There are two reasons why we should address this issue in the context of China-WTO and beyond. First, China's accession to the WTO elevates the link between trade and labor markets to new prominence. Upon China's entry into the WTO, a labor force numbering in the hundreds of millions will be further joined with the world trading community. However, the people in this labor force are not likely to realize the full benefits that China's new relationship with the world will bring because they are subject to controlled wages, benefits, and working conditions and are denied the right to form unions and engage in collective bargaining. These practices distort China's labor markets vis-a-vis those in our and other nations, allowing inefficient companies to continue to operate, and inhibiting the development of a middle class.

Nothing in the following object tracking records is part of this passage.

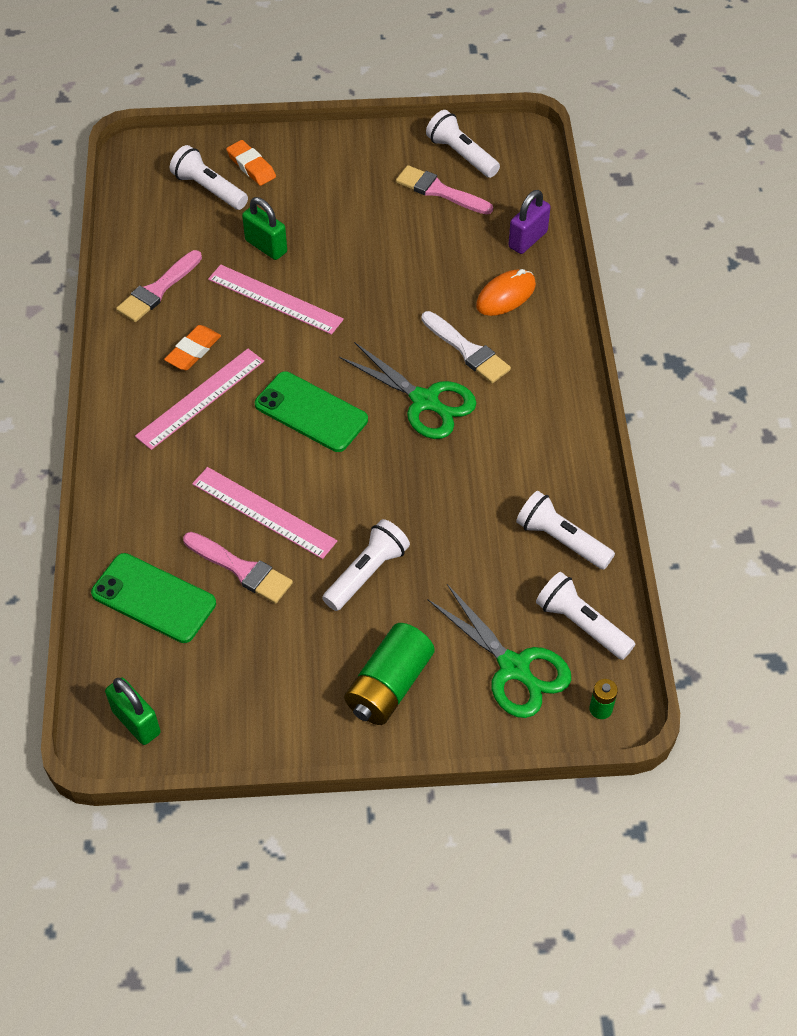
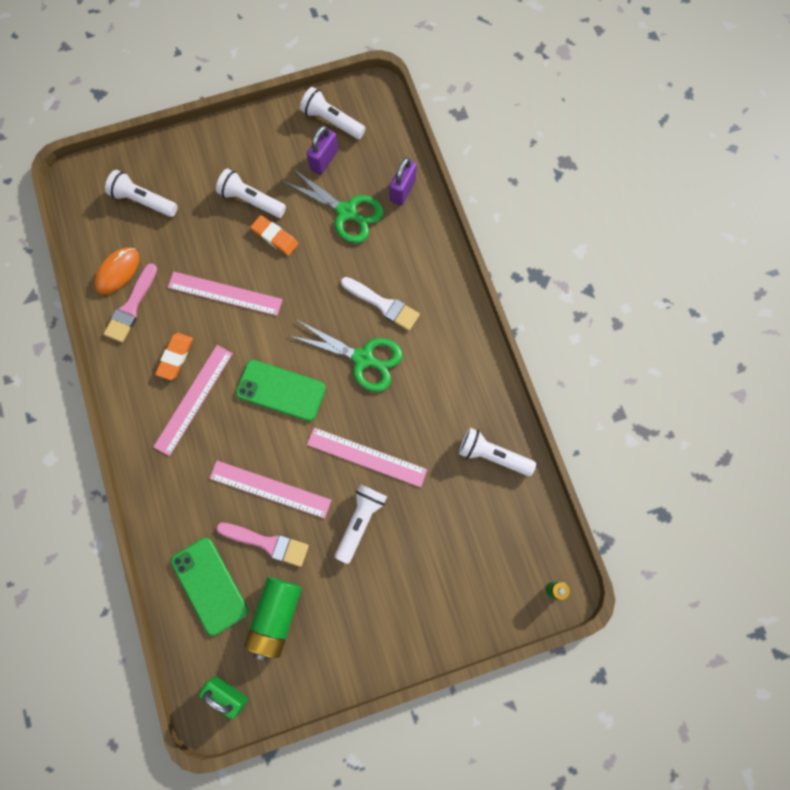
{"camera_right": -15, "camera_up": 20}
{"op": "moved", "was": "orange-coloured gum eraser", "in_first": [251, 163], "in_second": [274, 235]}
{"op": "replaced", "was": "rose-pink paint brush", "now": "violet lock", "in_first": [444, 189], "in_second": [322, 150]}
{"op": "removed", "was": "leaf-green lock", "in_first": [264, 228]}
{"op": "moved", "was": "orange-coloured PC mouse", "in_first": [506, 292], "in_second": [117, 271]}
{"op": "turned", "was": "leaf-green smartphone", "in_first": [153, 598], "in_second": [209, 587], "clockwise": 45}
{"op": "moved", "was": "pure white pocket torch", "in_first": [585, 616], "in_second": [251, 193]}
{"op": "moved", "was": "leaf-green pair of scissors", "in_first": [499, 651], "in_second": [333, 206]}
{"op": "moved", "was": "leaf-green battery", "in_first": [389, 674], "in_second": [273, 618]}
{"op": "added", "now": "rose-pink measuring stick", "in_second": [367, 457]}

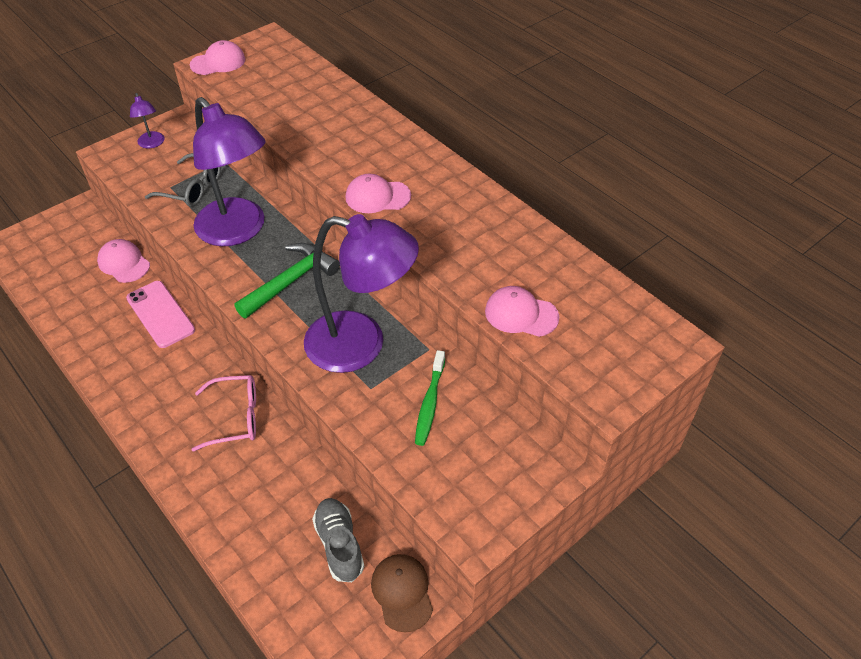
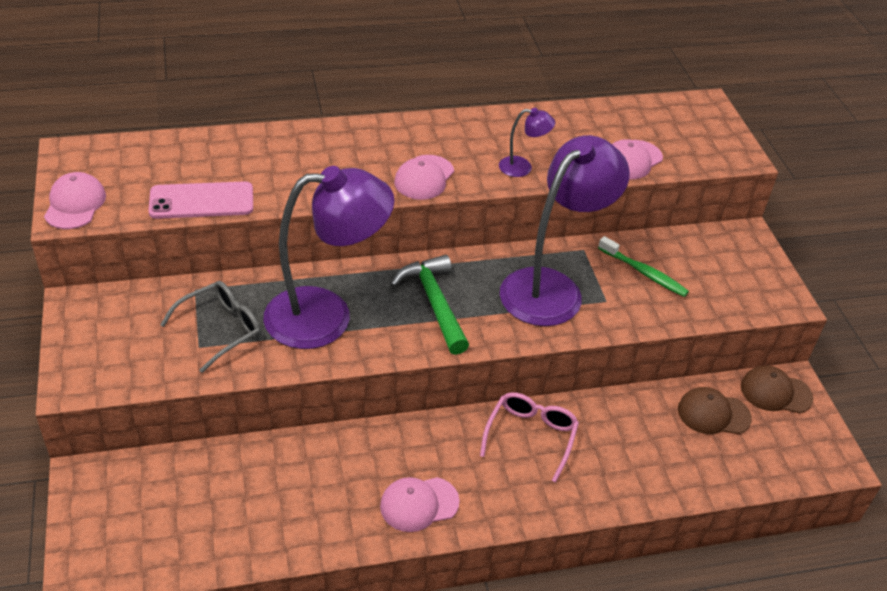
{"camera_right": -65, "camera_up": -5}
{"op": "moved", "was": "violet desk lamp", "in_first": [147, 120], "in_second": [527, 142]}
{"op": "moved", "was": "rose-pink cap", "in_first": [123, 261], "in_second": [420, 504]}
{"op": "moved", "was": "rose-pink smartphone", "in_first": [160, 314], "in_second": [200, 200]}
{"op": "replaced", "was": "gray sneaker", "now": "brown cap", "in_first": [338, 540], "in_second": [715, 410]}

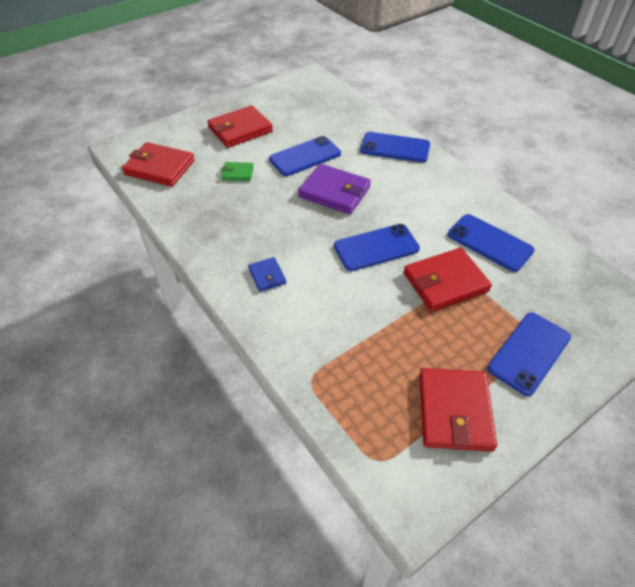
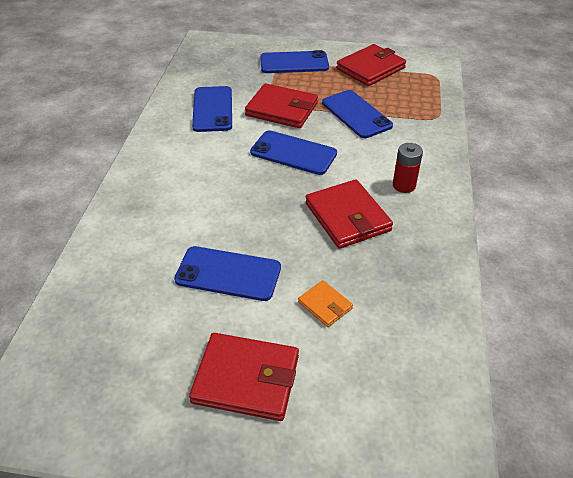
{"camera_right": -135, "camera_up": -5}
{"op": "moved", "was": "royal blue smartphone", "in_first": [395, 147], "in_second": [357, 114]}
{"op": "moved", "was": "scarlet card wallet", "in_first": [158, 164], "in_second": [349, 214]}
{"op": "recoloured", "was": "leaf-green card wallet", "now": "orange-coloured card wallet", "in_first": [237, 171], "in_second": [325, 303]}
{"op": "removed", "was": "violet card wallet", "in_first": [334, 189]}
{"op": "replaced", "was": "royal blue card wallet", "now": "scarlet battery", "in_first": [267, 274], "in_second": [408, 168]}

Second, addressing these types of labor market distortions in the trade context is ultimately consistent with both the wealth-generating objective of trade and the means by which that objective is achieved—i.e., promoting an efficient allocation of resources. Over the last fifty years, first in the GATT and now in the WTO, we have been developing and perfecting international trading rules and obligations to ensure an efficient allocation of resources. Initially, our efforts focused on the most obvious sources of inefficiency—tariffs, quotas, and other traditional border measures. Over time, those efforts adapted as subtler barriers to trade proliferated. Labor market distortions are among the next generation of trade barriers to which our efforts in the WTO should be channeled.
Acknowledging these points does not mean rejecting basic principles of comparative advantage. Benefits of trade flow from operation of those principles. Rather, it is an effort to correct a set of conditions that distort comparative advantage, creating an artificial regulatory-based advantage.
Without knowing the details, Americans sense that China's integration into the WTO is a big deal. They want it to be a good deal. The single most important factor that will affect whether Americans consider China's accession a good deal is the impact on their standards of living. As I have said, China's accession to the WTO must be done, and must be done right.